Question

A container holds 15.0 g of phosphorous gas at a pressure of 2.0 atm and a temperature of 20.0 Celsius. What is the density of the gas?
2.57 g/L
12.3 g/L
180 g/L
0.40 g/L

Answer 1

Density is a value for mass, such as kg, divided by a value for volume, such as m3. Density is a physical property of a substance that represents the mass of that substance per unit volume.
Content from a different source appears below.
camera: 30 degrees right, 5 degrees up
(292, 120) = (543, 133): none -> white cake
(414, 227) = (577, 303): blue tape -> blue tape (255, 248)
We calculate as follows:

PV = nRT
PV = mRT/ Molar mass
m/V = P(molar mass)/RT
Density = P(molar mass)/RT 
Density = 2.0 ( 30.97 ) / 0.08206 ( 20 + 273.15) = 2.57 g/L <----First option

Answer 2

Answer: Density of the gas is 2.57 g/L.

Explanation: Converting the mass of phosphorous gas into its moles using the formula:

$\text{Number of moles}=\frac{\text{Given mass}}{\text{Molar mass}}$

Given mass of phosphorous gas = 15 g

Molar mass of phosphorous gas = 31 g/mol

Using above equation, we get

$n=\frac{15g}{31g/mol}=0.484moles$

Using Ideal gas equation, which is:

$PV=nRT$

Given:

P = 2 atm

$T=20^oC=(273+20)K=293K$    (Conversion Factor: $0^oC=273K$ )
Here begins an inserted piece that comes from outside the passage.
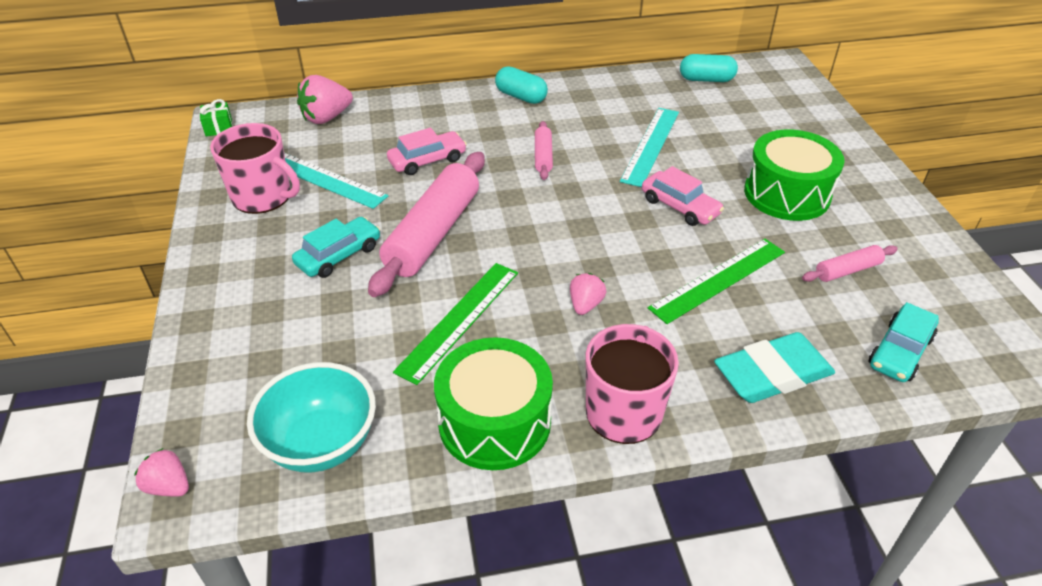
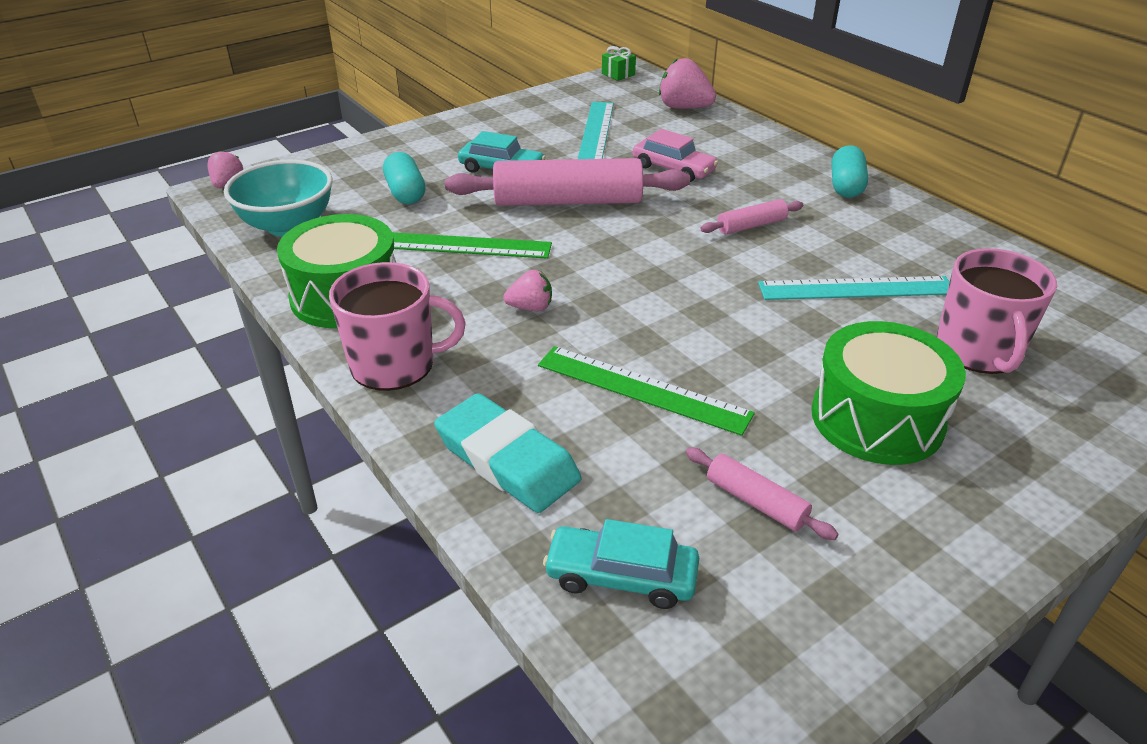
camera: 65 degrees right, 5 degrees down
(263, 196) = (548, 118): pink mug -> pink mug (978, 351)
(680, 207) = (755, 334): pink car -> none
(706, 79) = (1070, 300): turquoise capsule -> turquoise capsule (405, 193)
n = 0.484 moles (Calculated above)

$R=0.082057\text{ L atm }mol^{-1}K^{-1}$  (Gas Constant)

Putting all the values in above equation, we calculate the number of moles.

$2atm\times V=(0.484moles)(0.082057\text{ L atm }mol^{-1}K^{-1})(293K)$

V = 5.818 L

Now, to calculate density, we use the formula:

$Density=\frac{Mass}{Volume}$

$Density=\frac{15g}{5.818L}$

Density = 2.57 g/L